From d9990cd818ad0c8056ecb1c0f966f2a180be683c Mon Sep 17 00:00:00 2001
From: Alexandre Aubin <alex.aubin@mailoo.org>
Date: Wed, 16 Oct 2019 18:59:23 +0200
Subject: [PATCH] Smarter regex to avoid redacting all --key=stuff when using
 setting helpers for example

---
 src/yunohost/log.py | 3 ++-
 1 file changed, 2 insertions(+), 1 deletion(-)
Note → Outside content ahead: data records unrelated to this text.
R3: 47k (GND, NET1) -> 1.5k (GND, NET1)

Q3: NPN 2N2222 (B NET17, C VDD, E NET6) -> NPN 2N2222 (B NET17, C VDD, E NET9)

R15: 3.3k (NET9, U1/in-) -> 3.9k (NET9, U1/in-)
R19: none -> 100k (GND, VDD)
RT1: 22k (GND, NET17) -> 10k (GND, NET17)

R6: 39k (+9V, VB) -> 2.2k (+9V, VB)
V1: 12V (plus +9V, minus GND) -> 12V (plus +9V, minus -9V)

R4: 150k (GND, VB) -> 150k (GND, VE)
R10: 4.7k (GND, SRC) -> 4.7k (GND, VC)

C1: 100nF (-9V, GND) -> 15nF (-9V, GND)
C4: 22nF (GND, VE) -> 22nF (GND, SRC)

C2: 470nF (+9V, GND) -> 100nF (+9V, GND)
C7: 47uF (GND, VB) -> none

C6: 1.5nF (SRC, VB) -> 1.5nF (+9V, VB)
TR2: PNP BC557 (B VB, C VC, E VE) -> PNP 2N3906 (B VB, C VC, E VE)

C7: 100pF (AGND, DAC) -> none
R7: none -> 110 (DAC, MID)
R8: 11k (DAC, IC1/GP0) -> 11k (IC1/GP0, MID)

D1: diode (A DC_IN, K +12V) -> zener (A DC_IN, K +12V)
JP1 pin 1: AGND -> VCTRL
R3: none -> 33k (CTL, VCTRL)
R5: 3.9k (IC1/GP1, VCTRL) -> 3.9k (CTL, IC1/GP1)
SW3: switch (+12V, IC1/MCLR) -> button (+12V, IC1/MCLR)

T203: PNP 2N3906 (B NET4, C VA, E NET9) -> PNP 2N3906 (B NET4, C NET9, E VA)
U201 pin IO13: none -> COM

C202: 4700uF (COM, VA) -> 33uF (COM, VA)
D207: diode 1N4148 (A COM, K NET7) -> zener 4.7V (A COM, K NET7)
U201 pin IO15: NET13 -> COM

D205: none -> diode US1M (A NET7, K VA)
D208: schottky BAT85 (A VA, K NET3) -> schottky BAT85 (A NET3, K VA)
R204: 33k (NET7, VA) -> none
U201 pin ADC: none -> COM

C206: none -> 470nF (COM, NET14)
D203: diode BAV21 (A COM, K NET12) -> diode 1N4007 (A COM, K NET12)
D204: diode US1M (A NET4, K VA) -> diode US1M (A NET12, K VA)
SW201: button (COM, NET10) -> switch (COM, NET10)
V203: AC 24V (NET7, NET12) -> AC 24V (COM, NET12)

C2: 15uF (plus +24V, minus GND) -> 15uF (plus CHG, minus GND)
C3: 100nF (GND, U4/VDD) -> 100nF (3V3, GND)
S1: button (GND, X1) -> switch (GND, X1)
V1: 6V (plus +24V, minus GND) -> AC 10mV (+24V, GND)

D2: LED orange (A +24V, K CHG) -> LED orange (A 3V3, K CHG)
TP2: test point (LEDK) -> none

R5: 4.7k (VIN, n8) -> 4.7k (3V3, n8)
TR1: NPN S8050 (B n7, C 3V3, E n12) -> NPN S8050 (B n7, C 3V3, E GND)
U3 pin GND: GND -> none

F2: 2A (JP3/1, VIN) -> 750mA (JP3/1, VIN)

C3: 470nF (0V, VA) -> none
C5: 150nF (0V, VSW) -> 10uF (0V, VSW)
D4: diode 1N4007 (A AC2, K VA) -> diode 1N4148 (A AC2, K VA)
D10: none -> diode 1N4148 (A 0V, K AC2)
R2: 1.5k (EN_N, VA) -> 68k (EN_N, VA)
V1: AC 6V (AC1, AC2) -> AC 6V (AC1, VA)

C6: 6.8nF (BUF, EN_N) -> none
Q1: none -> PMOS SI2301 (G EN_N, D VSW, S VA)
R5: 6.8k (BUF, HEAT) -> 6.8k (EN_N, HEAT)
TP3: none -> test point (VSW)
diff --git a/src/yunohost/log.py b/src/yunohost/log.py
index 0f5ff784c..72e497b5d 100644
--- a/src/yunohost/log.py
+++ b/src/yunohost/log.py
@@ -315,7 +315,8 @@ class RedactingFormatter(Formatter):
         try:
             # This matches stuff like db_pwd=the_secret or admin_password=other_secret
             # (the secret part being at least 3 chars to avoid catching some lines like just "db_pwd=")
-            match = re.search(r'(pwd|pass|password|secret|key|token)=(\S{3,})$', record.strip())
+            # For 'key', we require to at least have one word char [a-zA-Z0-9_] before it to avoid catching "--key" used in many helpers
+            match = re.search(r'(pwd|pass|password|secret|\wkey|token)=(\S{3,})$', record.strip())
             if match and match.group(2) not in self.data_to_redact:
                 self.data_to_redact.append(match.group(2))
         except Exception as e: